A mesa confundia-se com o tabuleiro do primeiro pequeno-almoço, tal o requinte da louça e afins, incluídas as esguias velas elevadas numa chama sensual, trémula, qual alma em plena ascensão. As flores de Francisco repousavam, agora, em lisa jarra de cristal, com o abandono que só certas mãos conseguem imprimir. Eram rosas, cor de chá –não quisera arriscar as vermelhas, cor da violência e da paixão-, esculpidas em mínimos e viçosos botões, que emprestavam ao ambiente a frescura e o aroma dum jardim.
Era, também, esse, o ambiente que eles acabavam de recriar, ali ao lado.
Quando, finalmente, distendidos e em harmonia, se instalaram no amplo e estilizado sofá branco, de pele, cada um segurando o seu copo de vinho tinto, e aguardando o sushi encomendado – não porque Filipa se tivesse esquivado a cozinhar, até gostava, mas dada a falta de tempo para o fazer – , os seus estados de espírito e os seus corpos saudosos já estavam devidamente actualizados e sincronizados.
Então, a conversa evoluiu, naturalmente, para temas impessoais, como o da situação do País, que não deixava de parecer uma incógnita.
- Não podes imaginar como, este ano, as apresentações das colecções foram tão menos concorridas do que no ano passado, aliás, de há uns três ou quatro anos para cá tem sido essa a tendência, sempre a agravar.
- Faço uma ideia, pois é o que vou verificando todos os dias. Repara, dentre os meus amigos mais íntimos, apenas me restam dois, o João e o Diogo, que, por acaso, conheceste lá na discoteca. O pior é que ninguém percebe muito bem o que está a suceder. Quando nos apercebemos, deixamos de os ver, sem ficarmos a saber, exactamente, para onde partiram e porquê, visto não se dignarem dar notícias e serem peritos em despedidas apressadas, isto, quando se dão ao trabalho de se despedir.
- Todavia, se nos esforçarmos um pouco, quer dizer, se pensarmos um pouco, talvez encontremos uma resposta, não achas?
Francisco torceu-se na cadeira, pouco à vontade, perante aquela hipotética insinuação de que pudesse não pensar nas coisas. Não querendo responder, assumiu um ar vago, deixou aflorar uma ausência ao azul do seu olhar, e disse:
- Não achas que o sushi está a demorar, Filipa?
- Tens razão, vou já ligar para saber se estão muito atrasados.
Aquele desvio não impediu Filipa de retomar o tema, com a espontaneidade que a sua boa-fé e necessidade de compreender e debater as coisas, lhe recomendava:
- Parece-me que este País está esgotado, no sentido de já nada poder proporcionar ao seu povo. Se virmos bem, as riquezas naturais sustentam as finanças públicas, quase dispensando os impostos, apenas mantidos, por questão de disciplina e preservação do princípio, dispomos dum óptimo e inclusivo sistema de educação, ninguém nos coloca entraves, quando, devidamente habilitados, queremos desenvolver uma carreira, seja ela qual for, os governantes são honestos e bem preparados e não há dramas de saúde ou de velhice, pois o sistema de saúde e os apoios às famílias e aos mais velhos funcionam na perfeição.

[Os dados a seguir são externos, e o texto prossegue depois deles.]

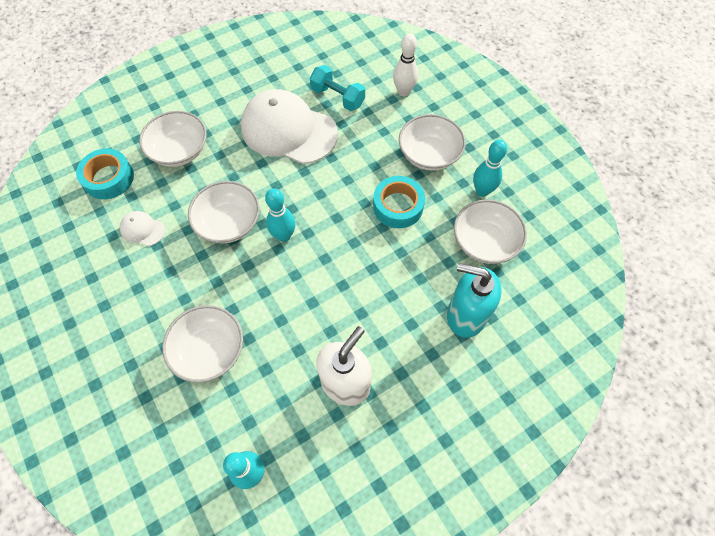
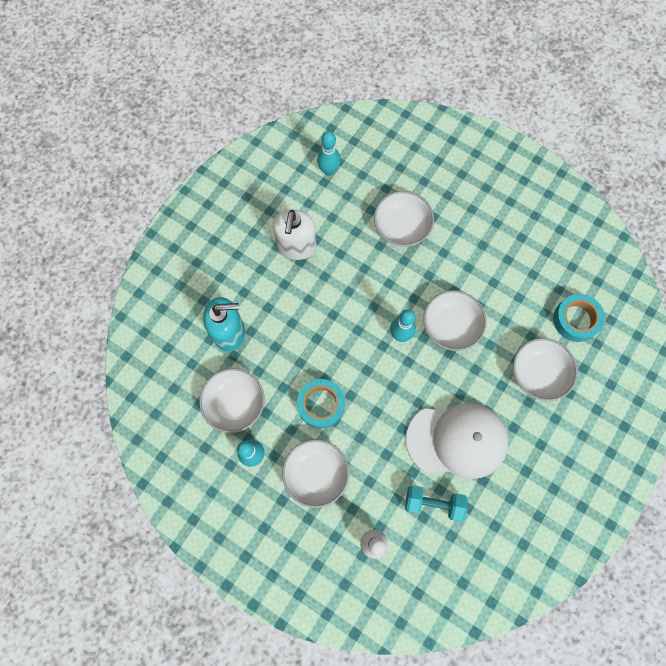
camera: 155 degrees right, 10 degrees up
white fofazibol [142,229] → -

- As coisas não são assim tão simples, Filipa.
- Simples?
- Deixa-me continuar, por favor; olha o meu caso, a minha carreira depende de ter ou não clientes e, antes disso, depende de mim, da minha perspicácia e imaginação. Basta esta ou aqueles faltarem e lá me vejo eu empurrado para as franjas da protecção social. Quem aguenta aceitar a sua própria inutilidade, podes dizer-me, Filipa?
- Eu entendo, mas creio tratar-se de questões distintas, Francisco. Não te esqueças de que estamos a analisar a debandada dos nossos concidadãos e o meu ponto é que não encontro uma justificação de natureza socioeconómica, para as pessoas se verem obrigadas a emigrar. Parece tratar-se dum novo patamar de emigração, já não determinada por exigências de sobrevivência ou da conquista duma vida melhor.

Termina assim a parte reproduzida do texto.